Alfonso Rueda celebrou como uma “magnífica notícia” a decisão do TC. Assim o fez durante a sua intervenção no encerramento do Congresso Maritime Trends Summit, organizado por Asime esta semana em Vigo, onde o dirigente galego destacou que agora a Xunta poderá continuar com seu plano de repotenciação de parques eólicos.
A respeito, disse que a ideia é substituir torres antigas por outras mais modernas, o que é uma “magnífica notícia” não só para o setor, mas também para o meio ambiente.
No mesmo evento, Rueda enfatizou a “defesa firme” do seu Governo da eólica marinha. “Claro que se pode fazer, podemos fazer, sabemos fazer e queremos fazer. Estas oportunidades não podem ser ignoradas”, reivindicou.
Adeus à suspensão provisória
O pleno do Tribunal Constitucional, por unanimidade, decidiu levantar a suspensão provisória a vários artigos da lei de medidas fiscais e administrativas que acompanhou os orçamentos galegos de 2025.

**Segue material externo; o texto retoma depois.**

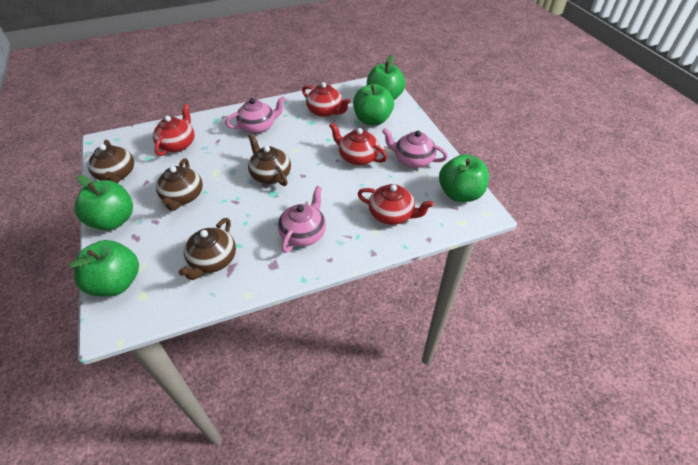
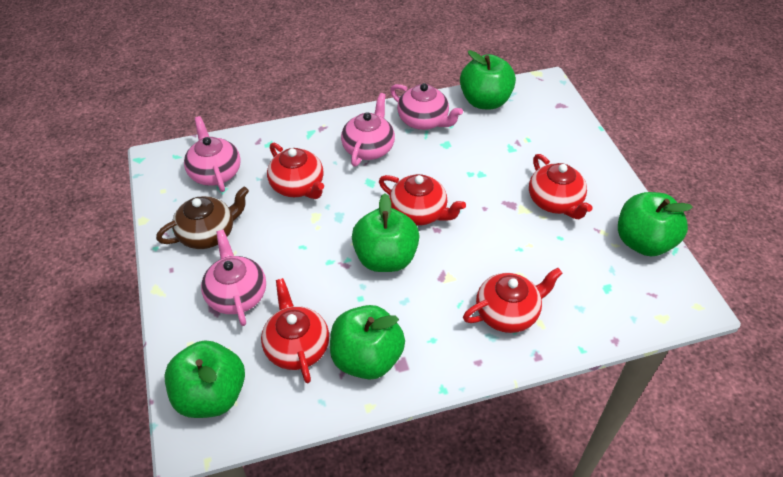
brown teapot: 4 -> 1
pink teapot: 3 -> 4
red teapot: 4 -> 5

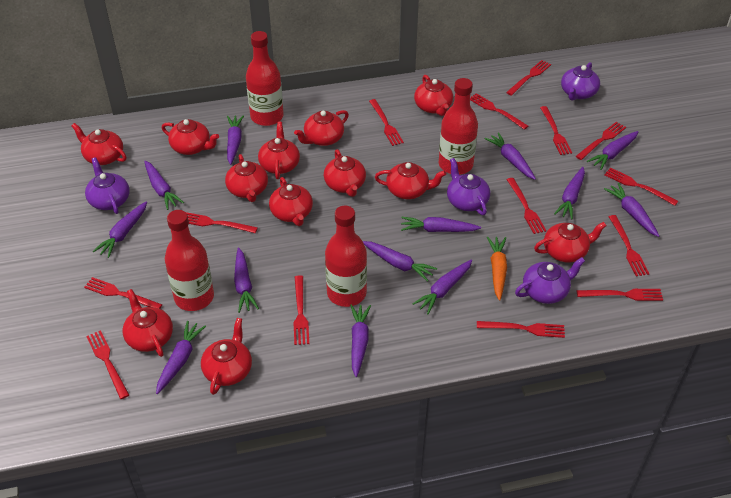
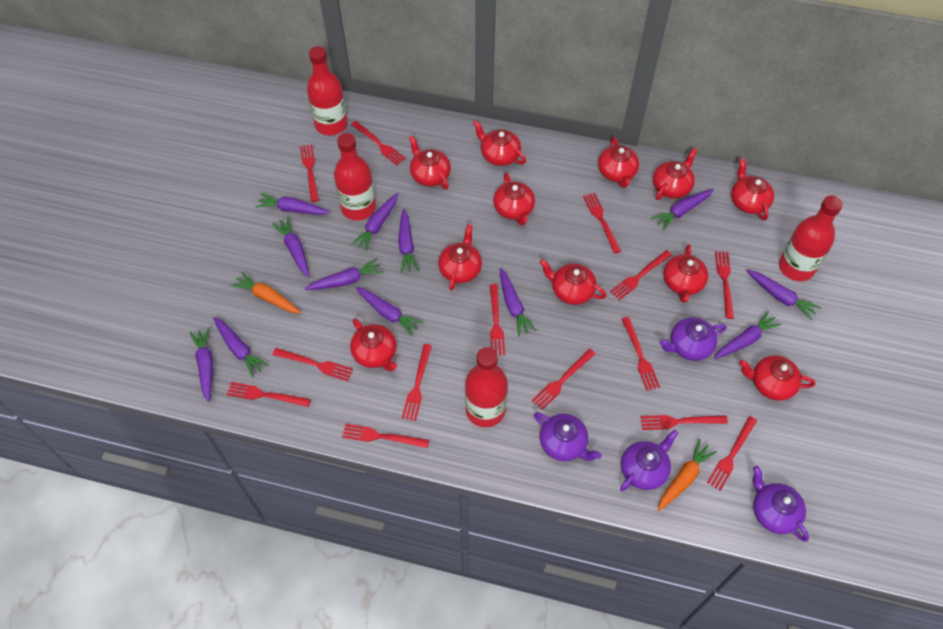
orange carrot: 1 -> 2
purple carrot: 13 -> 12
red teapot: 12 -> 11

Em concreto, o TC informou que se levanta a suspensão provisória do artigo 30 (nos seus itens 2, 13, 17, 19, 20, 21 e 25, e relativo à reordenação espacial e tecnológica dos parques eólicos galegos). Também do item 5 do artigo 45, relativo ao reconhecimento e prestações de dependência.
A suspensão tinha sido decretada ao ser admitido a trâmite o recurso do Executivo central, que considerava que os artigos em questão invadiam suas competências.
Tanto a Xunta quanto o Parlamento da Galiza haviam solicitado o levantamento da suspensão, por entender que «não ocorria a aparência de um direito» na pretensão do Estado nem se causavam «prejuízos irreparáveis no interesse público ou de particulares».